The origin or cause of the earthquake swarms presently affecting Greece are presently unknown. Though Greek seismologist, report that the swarms are most likely not related to volcanic activity. They are also not the result of short term violent displacements along a fault zone which generally produce a major shock and a series of smaller aftershock sequences. The present swarms are not related to earthquakes related to the movements in the main Santorini magma chamber at depth below the caldera. When magma refills the magma chamber small quakes result. But these swarms are not located directly below Santorini caldera. Earthquake sensors seem to put the origin of the activity to the northwest of the caldera at an undersea volcano (Kolumbo) about 7km northwest of Santorini. This would place it in the area where subduction tends to produce volcanic arcs. Thus the earthquake swarms are more likely the result of tectonics—the movement of plates—than actual volcanism.
Santorini itself is a mostly submerged caldera - a crater formed as a result of volcanic activity over the past 180,000 years, with its last eruption in the 1950s. Earthquakes can be connected to volcanic activity - specifically, the movement of magma beneath the surface.
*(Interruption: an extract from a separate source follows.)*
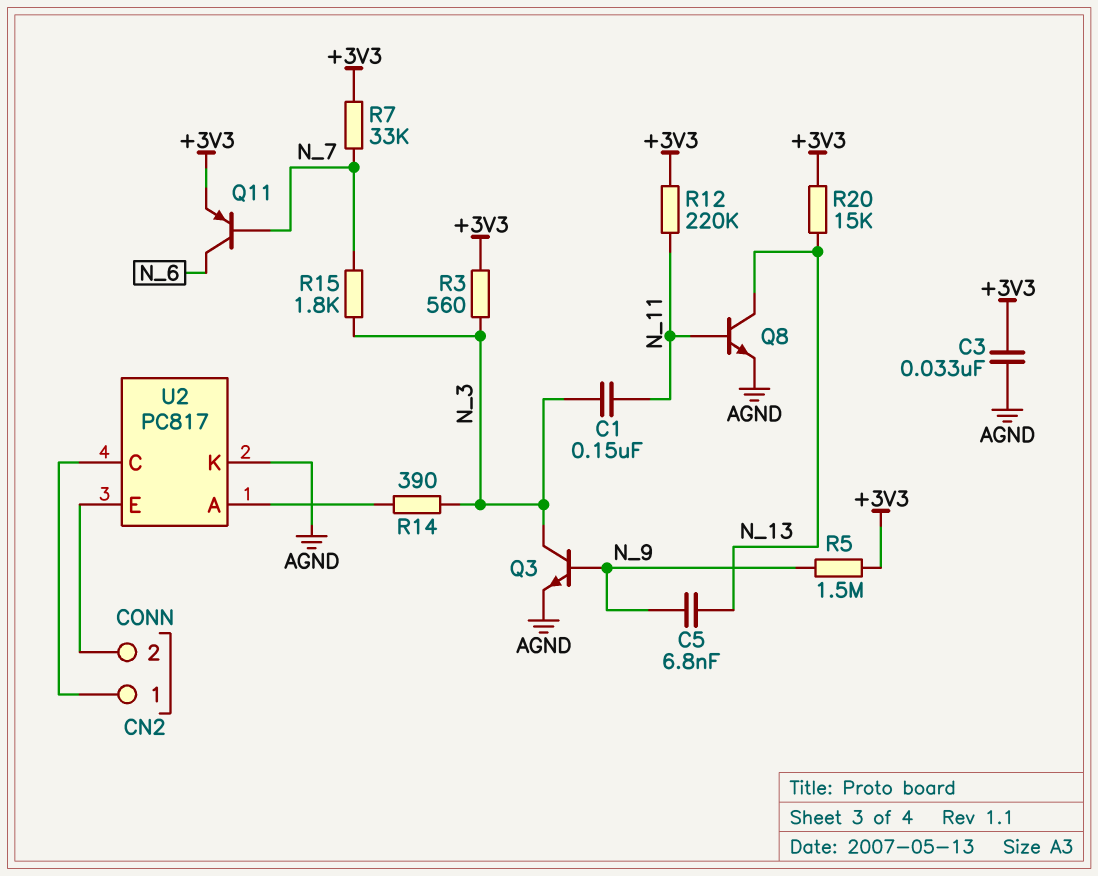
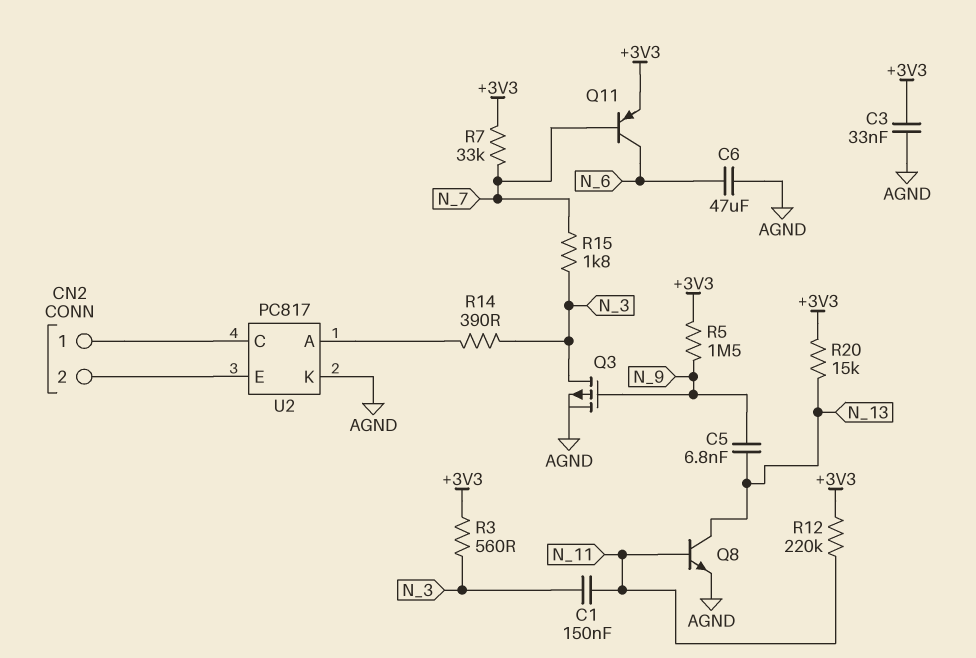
C6: none -> 47uF (AGND, N_6)
Q3: NPN (B N_9, C N_3, E AGND) -> PMOS (G N_9, D N_3, S AGND)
Greek seismologists report the following: Santorini Island (Fira) is located about 159 miles north of the Hellenic Subduction Zone and the associated Calypso Trench. At this place the African Plate is being subducted below the Hellenic Micro Plate—the Hellenic Plate is moving south at a rate of about 3.5 cm per year (@1.4 inches). The Calypso subduction zone has formed a volcanic arc which includes the ancient Santoriicn (Fira) volcanic site which is about 159 miles north of the subduction zone. so we can assume that the African plate, which is sinking down and sliding under the the Island of Crete and perhaps as deep as 60 miles belwo the island of Santorini is the cause of these swarms. Will they continue? Yest very likely perhaps for weeks or months. Are they dangerou..probably not at this stage. Though as the plate melts at depth it may activate an existing submarine volcano northeast of Santorini.
So the tourist season of 2025 on Santorini may well be disrupted by these disturbing temblor swarms. Millions of visitors come to see this beautiful circular, and yes, trembling earthquake-prone island each year. It is likely they will be able to do so in the future too.